I - Jace

9 0 0
                                    

...

« Jace, réveille-toi ! »

...

« ALLEZ JACE ! Debout !!! »

J'ouvrit les yeux en sursautant. Où étais-je ? Je parcourus la pièce de mon regard sans la reconnaître et me levait, torse et pied nu, pour courir jusqu'à la fenêtre. Arrivé devant, je poussais les volets d'un coup sec et rapide. J'inspirais profondément, apaisé, en apercevant la mer en contrebas. La mémoire me revînt soudain et je me retournais, l'air toujours un peu perdu, vers la voix qui m'avait réveillé.
Mon frère, Jake, était appuyé nonchalamment contre l'encadrement en bois de la porte de ma chambre, avec un sourire amusé sur la visage. Ses longs cheveux blonds et bouclés lui retombaient jusqu'aux épaules, carrées et musclées. À la différence moi, son petit frère, il avait les mêmes yeux verts pénétrants que leur père.
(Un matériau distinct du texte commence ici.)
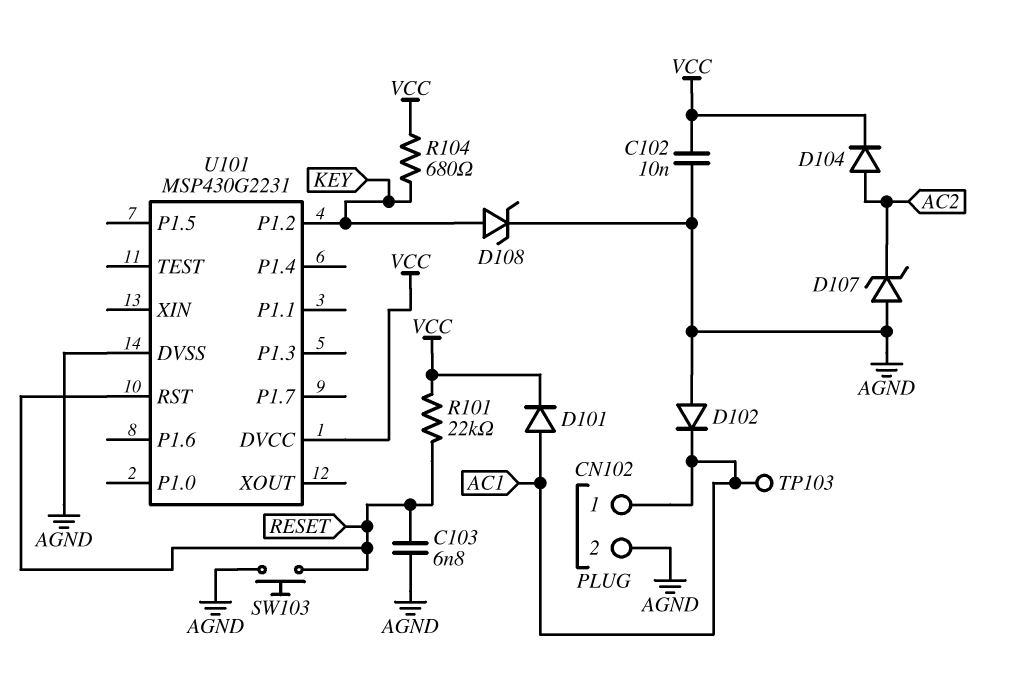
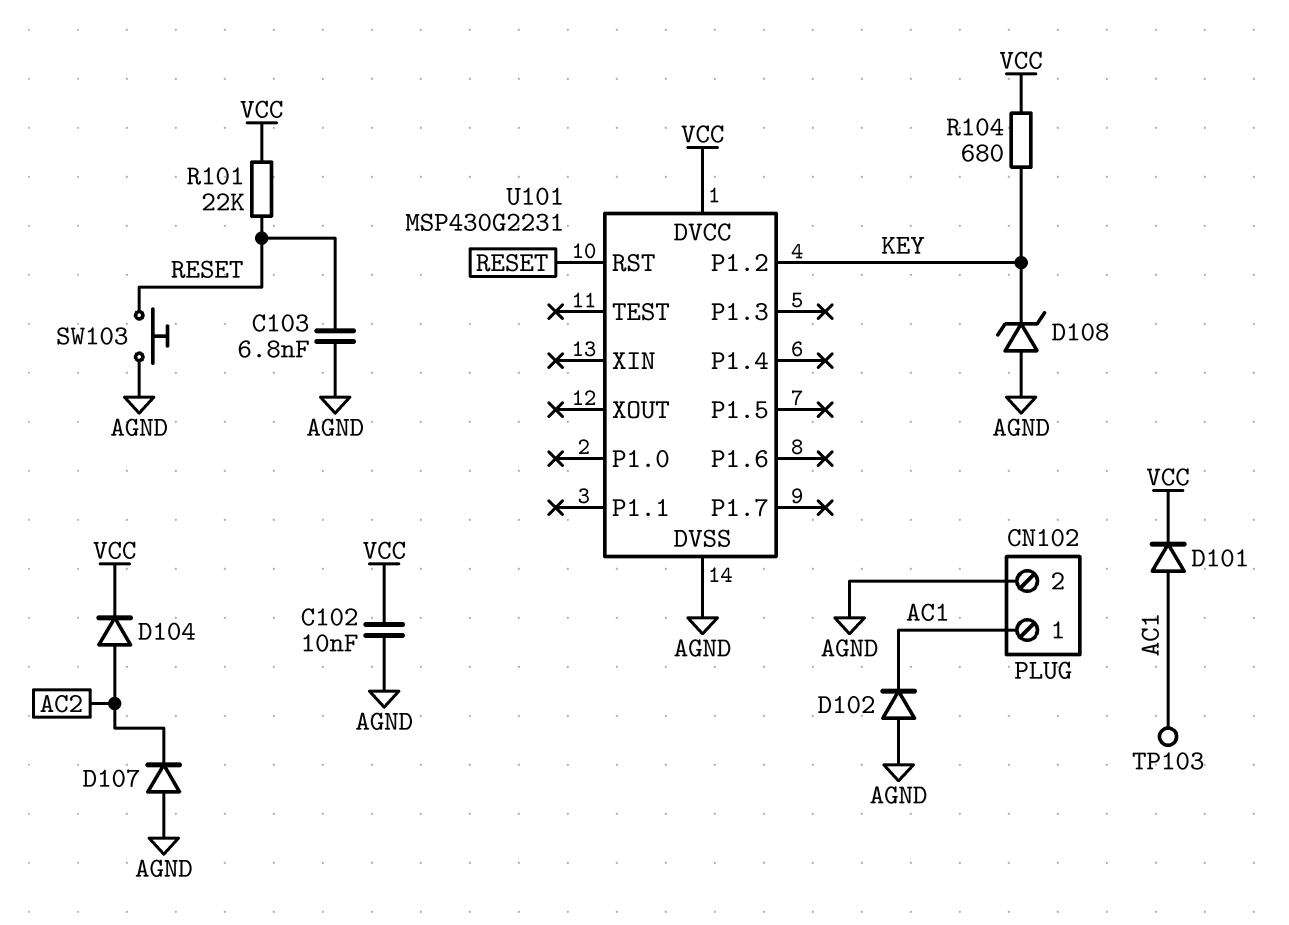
D107: zener (A AGND, K AC2) -> diode (A AGND, K AC2)
D108: zener (A KEY, K AGND) -> zener (A AGND, K KEY)

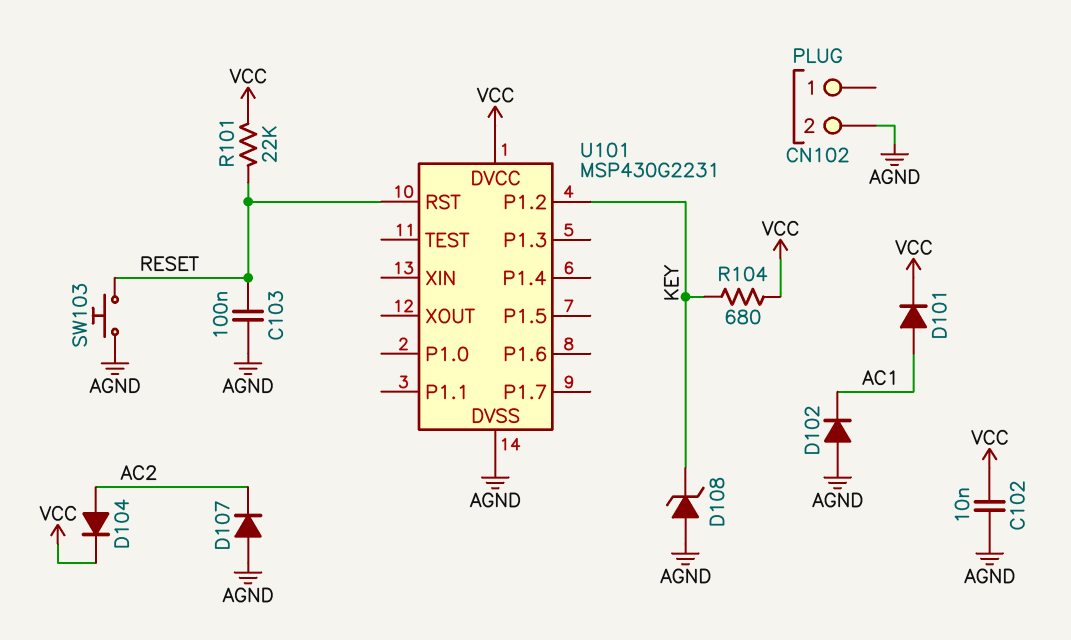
C103: 6.8nF (AGND, RESET) -> 100nF (AGND, RESET)
CN102 pin 1: AC1 -> none
TP103: test point (AC1) -> none

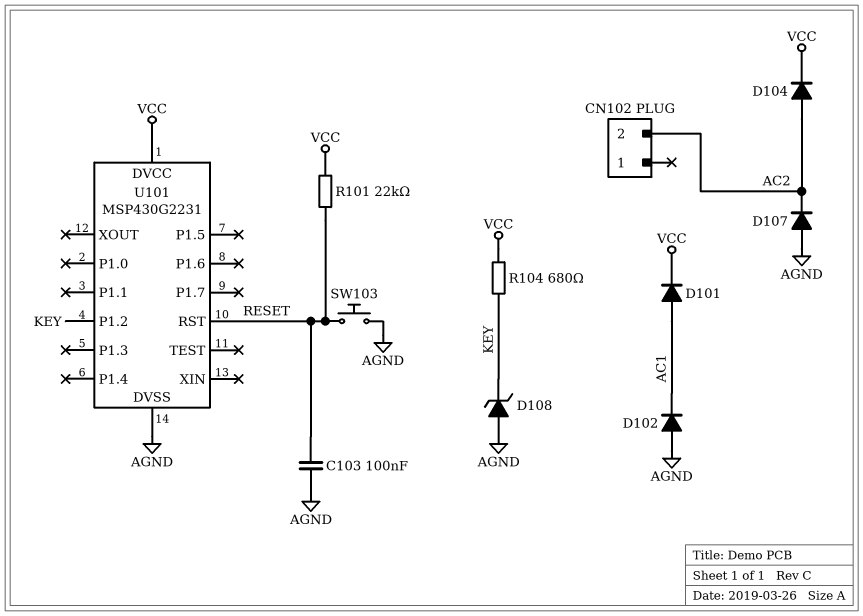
C102: 10nF (AGND, VCC) -> none
CN102 pin 2: AGND -> AC2

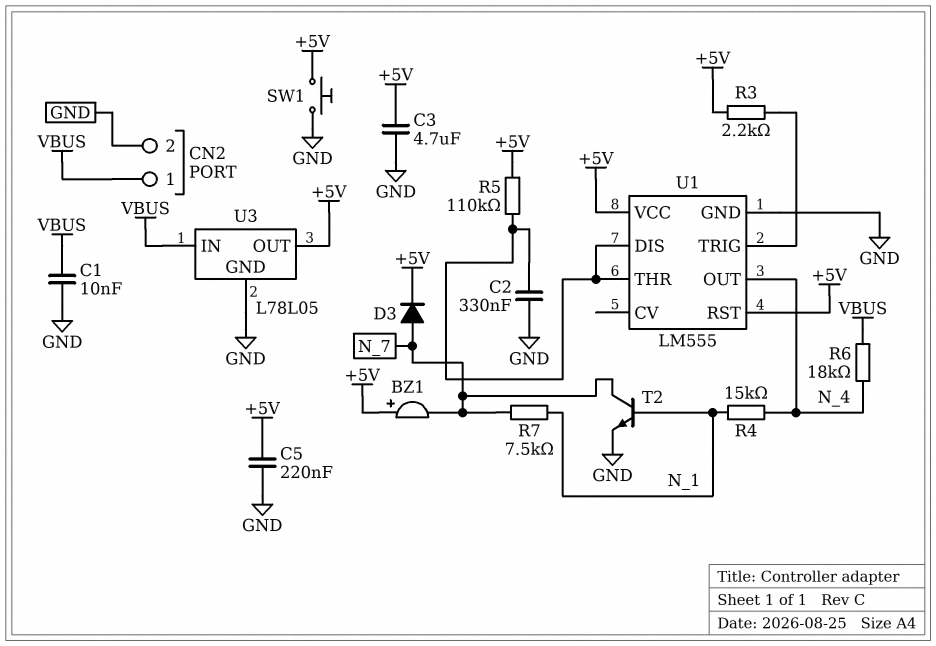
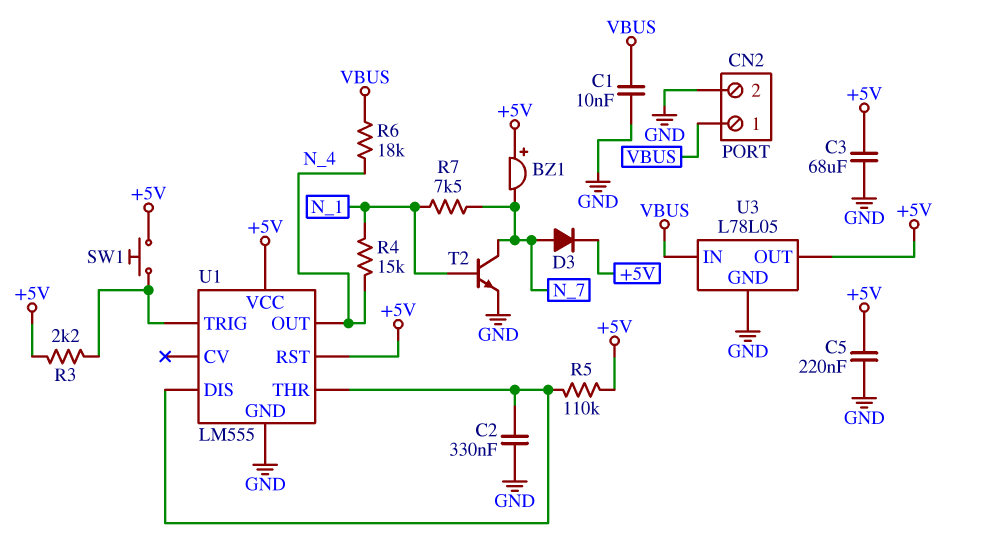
C3: 4.7uF (+5V, GND) -> 68uF (+5V, GND)
SW1: button (+5V, GND) -> button (+5V, U1/TRIG)

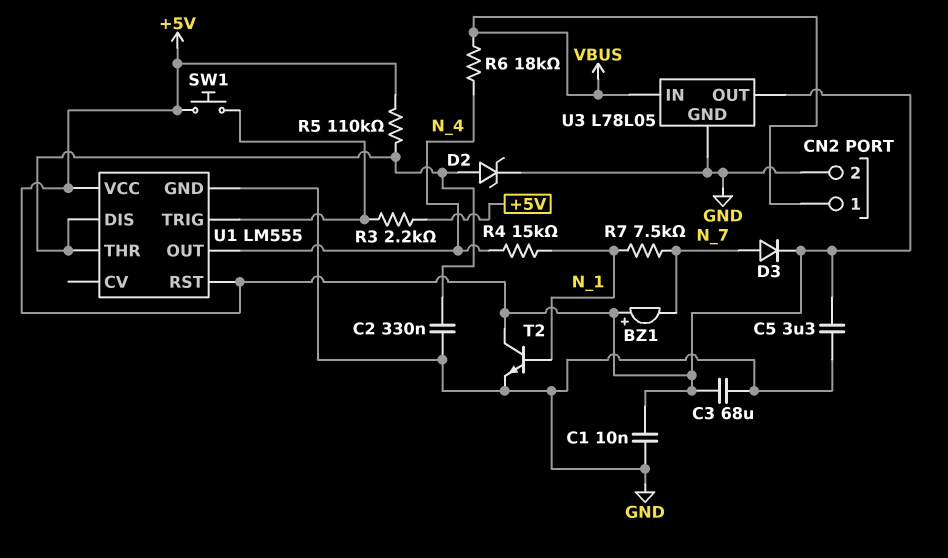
C1: 10nF (GND, VBUS) -> 10nF (+5V, GND)
C5: 220nF (+5V, GND) -> 3.3uF (+5V, GND)
D2: none -> zener (A U1/DIS, K GND)
T2: NPN (B N_1, C N_7, E GND) -> NPN (B N_1, C +5V, E GND)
« Dépêche toi Roméo, ce matin c'est moi qui t'emmène au lycée. Faudrait pas que tu arrives en retard le premier jour. »

Ayant prononcé ces mots, Jake se retourna vers les escaliers et descendit. J'observais un instant son corps élancé qui descendait les marches quatre à quatre en sautant, prenant appui sur la rambarde avec ses bras.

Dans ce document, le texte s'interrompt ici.